This is the practical edge of the ECB’s review of its supervisory guidance. ECB Banking Supervision assessed roughly 130 guides, reports, letters and methodologies, discontinued about 40, and set a revision timetable for several flagship guides through to early 2027. The headline reads like housekeeping. The work for reporting teams is narrower: re-map which expectations the supervisor still maintains, and confirm nothing in your framework treats a retired guide as a loosened obligation.

Because ECB supervisory guides are non-binding, binding requirements under the CRR, the CRD and the SSM Regulation remain intact. The practical consequence is a shift in where banks find supervisory expectations, and which the ECB keeps, revises or drops. Getting that wrong in either direction is the real risk.

Related reading: ECB SREP 2026 Priorities

What the ECB changed in its supervisory guidance on 26 June 2026

The ECB describes the exercise as a review of its supervisory publications to improve transparency, consistency and ease of use. It ran across the full stock of published guidance: around 130 guides, reports, letters and methodologies. Of those, around 40 were judged outdated, superseded or no longer relevant and have been discontinued.

The retired texts stay accessible for transparency and archival purposes, now carrying a label that marks them as discontinued. A bank that built an audit trail around an old letter or methodology note can still retrieve the document, but can no longer treat it as current supervisory expectation.

Here is where teams most often misread a simplification exercise: discontinuance gets read as deregulation. It signals neither a relaxation of prudential standards nor that the underlying risk has stopped mattering. In several cases the ECB retired a guide because the expectation had already migrated into binding law or a newer, clearer publication. The expectation survived; only the document carrying it changed.
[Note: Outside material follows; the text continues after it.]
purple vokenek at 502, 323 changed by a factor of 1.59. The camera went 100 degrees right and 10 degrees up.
Why a discontinued guide does not loosen a binding obligation

ECB supervisory guides explain how the ECB expects banks to meet requirements that live elsewhere. The ECB has been explicit that these publications are non-binding and do not create new legal obligations. The corollary is the part reporting teams need to hold onto: discontinuing one does not remove a legal obligation either, because the obligation was never created by the guide.

The binding sources sit above the guidance layer, in the CRR and CRD, in the SSM Regulation that gives the ECB its supervisory tasks, in directly applicable ECB Regulations, and in the individual SREP decisions addressed to each bank. A discontinued guide changes none of those. The trap runs the other way too: a team that stands down a control because the supporting guide was discontinued has confused the explanation with the requirement. When I reconcile a control inventory against a change like this, the first column I check is the binding instrument behind the control, not the guide reference. If a CRR or CRD provision still drives the control, the discontinued guide is a citation to update, not a control to drop.

The guides being revised, not retired

Alongside the discontinuations, the ECB is reworking several guides that stay central to supervision, each on its own timeline. These are the items reporting and licensing teams should diarise, because the revised text resets the expectation rather than removing it.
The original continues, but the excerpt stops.